Sir Eustace's keen eyes lighted upon it from afar. "There is my brother," he said. "We will go and speak to him if you have no objection."

Dinah received the suggestion with eagerness. She was possessed for the moment by an urgent desire to get back to the commonplace. She had been whirled off her feet, and albeit the flight had held rapture, she had a desperate longing to tread solid ground once more.

Possibly her companion shared something of this feeling. The game was his, but there was no more to be won from her that night. The time had come to descend from the heights to the dull and banal levels.
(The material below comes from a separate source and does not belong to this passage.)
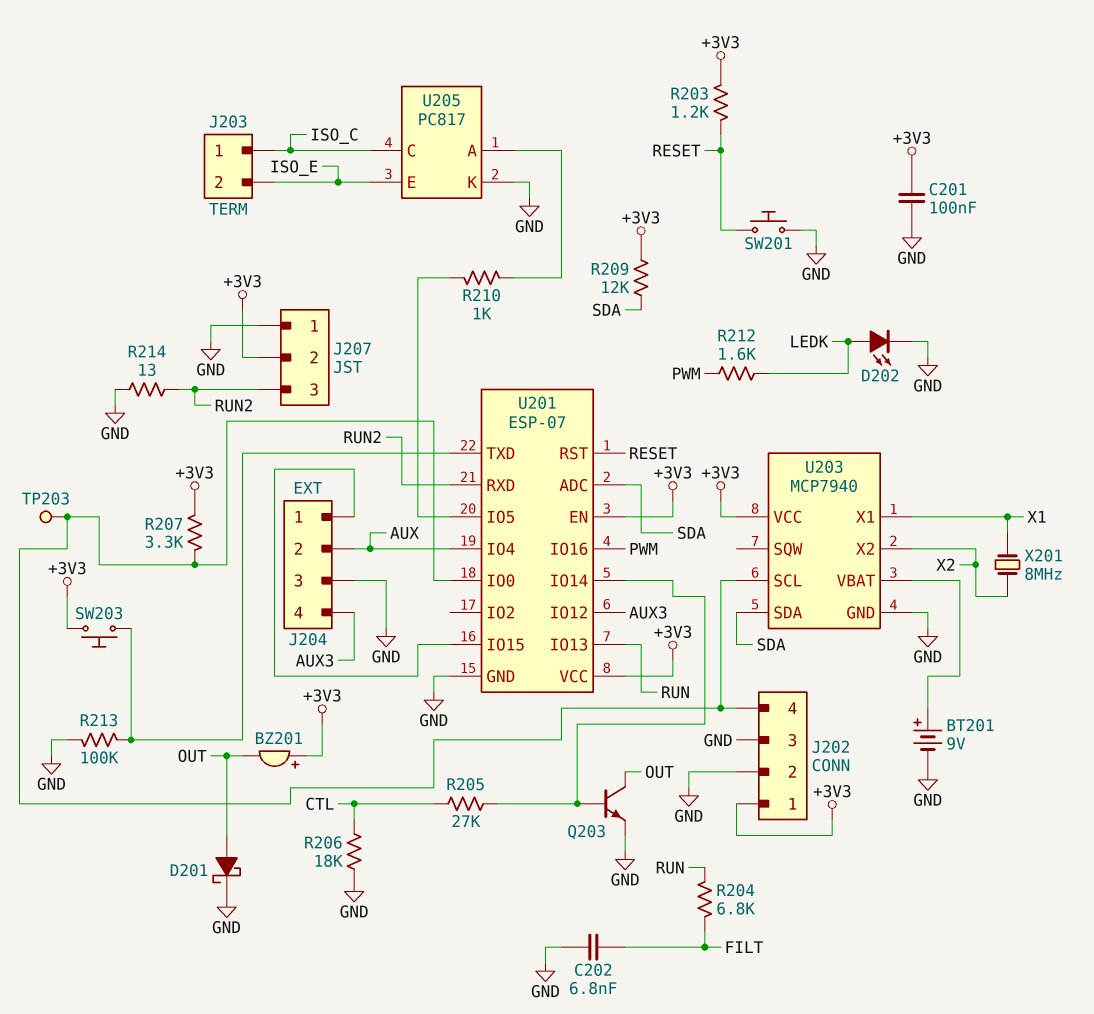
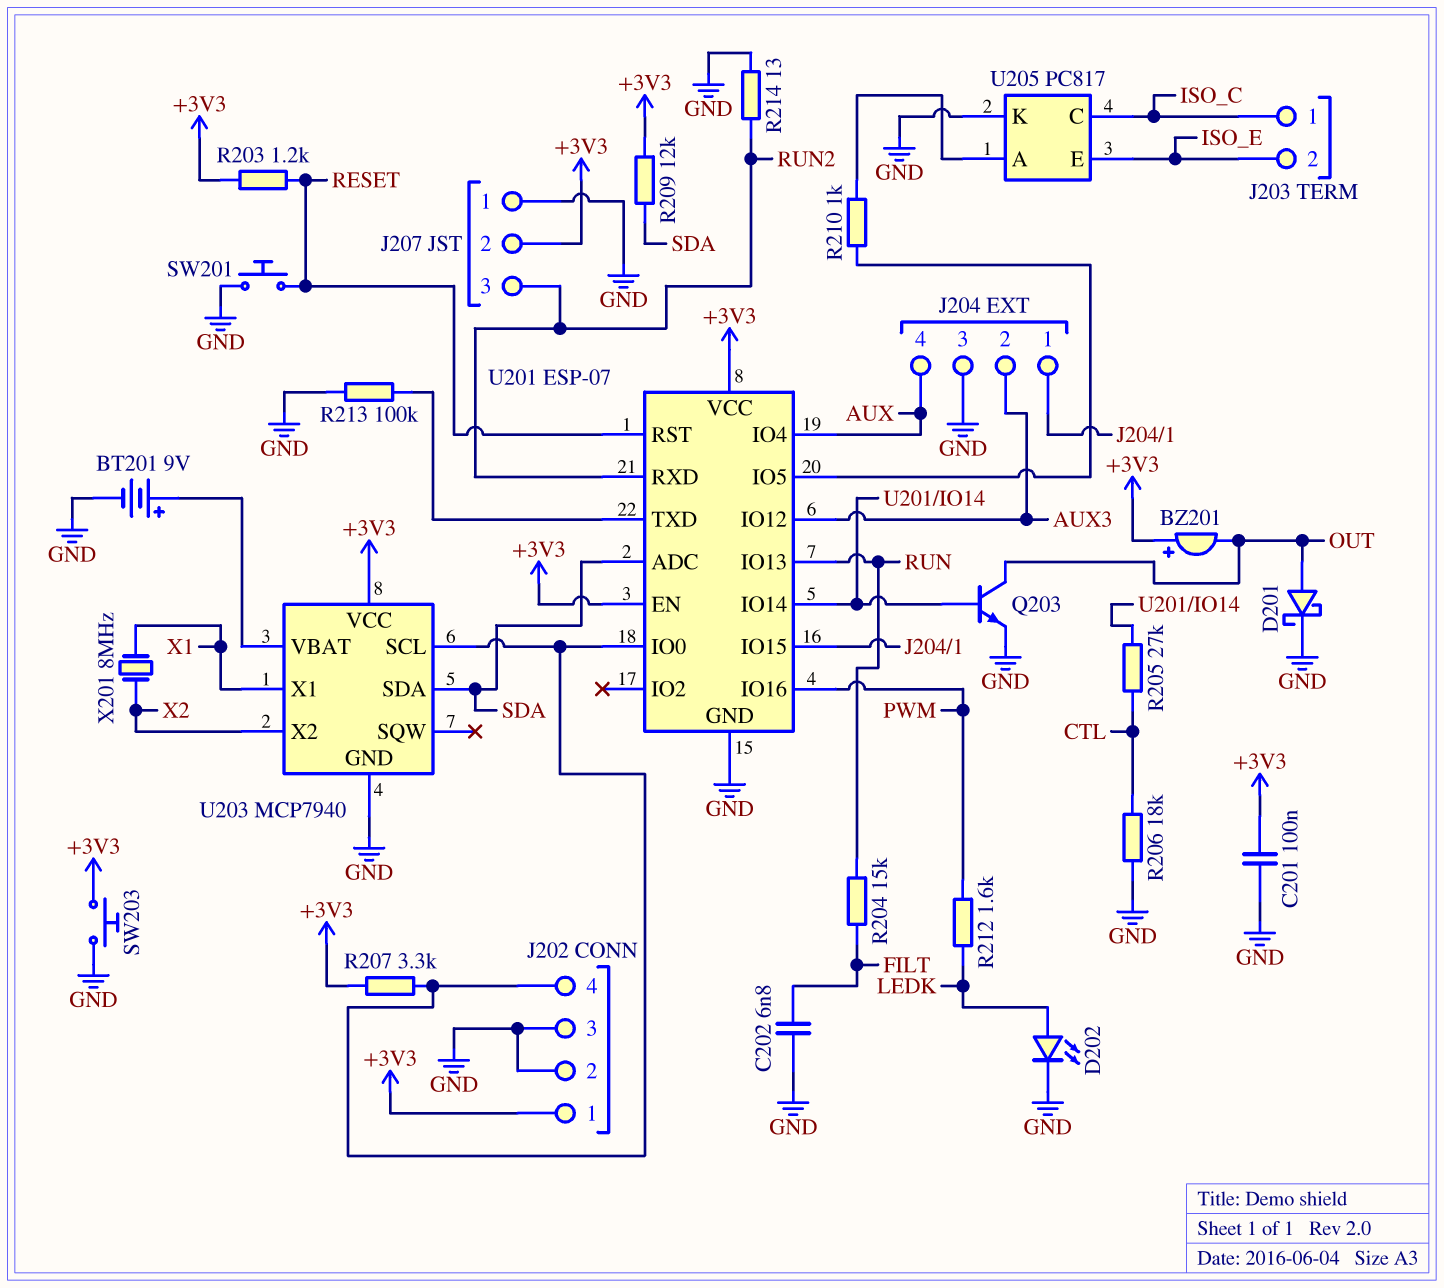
J204 pin 2: AUX -> AUX3
J204 pin 4: AUX3 -> AUX
R204: 6.8k (FILT, RUN) -> 15k (FILT, RUN)
SW203: button (+3V3, U201/TXD) -> button (+3V3, GND)
TP203: test point (J202/4) -> none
He divined her wish to return to earth, and he had no reason for thwarting it. With a careless laugh he put on speed and rushed her dizzily through the throng.

To Dinah it was as a rapid fall through space. She felt as if she had been suddenly shot from the gates of Olympus. She reached Scott, flushed and breathless and quivering still with the wonder of it.

He greeted her courteously. "Are you having a good time, Miss Bathurst?"

She answered him gaspingly. Somehow it was an immense relief to find herself by his side. "Yes; a glorious time. But I am coming off now. Have you—have you seen anything of Lady Grace or the Colonel?"

"I have just had the pleasure of making Lady Grace's acquaintance," he said. "Are you really coming off now? Have you had enough?"

She passed over his last question, for the wonder pierced her if she had not had too much. "Yes, really. I am going to change my boots. I left them somewhere here. I wonder where they are. Ah, there they are against the railing! No, please don't! I can manage quite well. I would rather."

She sat down on the bank, and bent her hot face over her task.

The two brothers remained near her. Scott was apparently waiting for her.They exchanged a few low words.

"I'll do my level best, old chap," she heard Scott say. "But if I don't succeed, it can't be helped. Rome wasn't built in a day."

Eustace made an impatient sound, and muttered something in a whisper.

"No," Scott said in answer. "Not that! Never with my consent. It wouldn't do, man! I tell you it wouldn't do. Can't you take my word for it?"

"You're as obstinate as a mule, Stumpy," his brother said, in tones of irritation. "It'll come to it sooner or later. You're only prolonging the agony."

"I am doing my best," Scott said gravely. "Give me credit for that at least!"

Sir Eustace clapped a sudden hand on his shoulder. "No one doubts that, my boy. You're true gold. But it's sheer foolishness to go on in the same old way that's proved a failure a hundred times. In heaven's name, now that we've hauled her out of that infernal groove, don't let idiotic sentimentality spoil everything! Don't shy at the consequences! I'll be responsible for them."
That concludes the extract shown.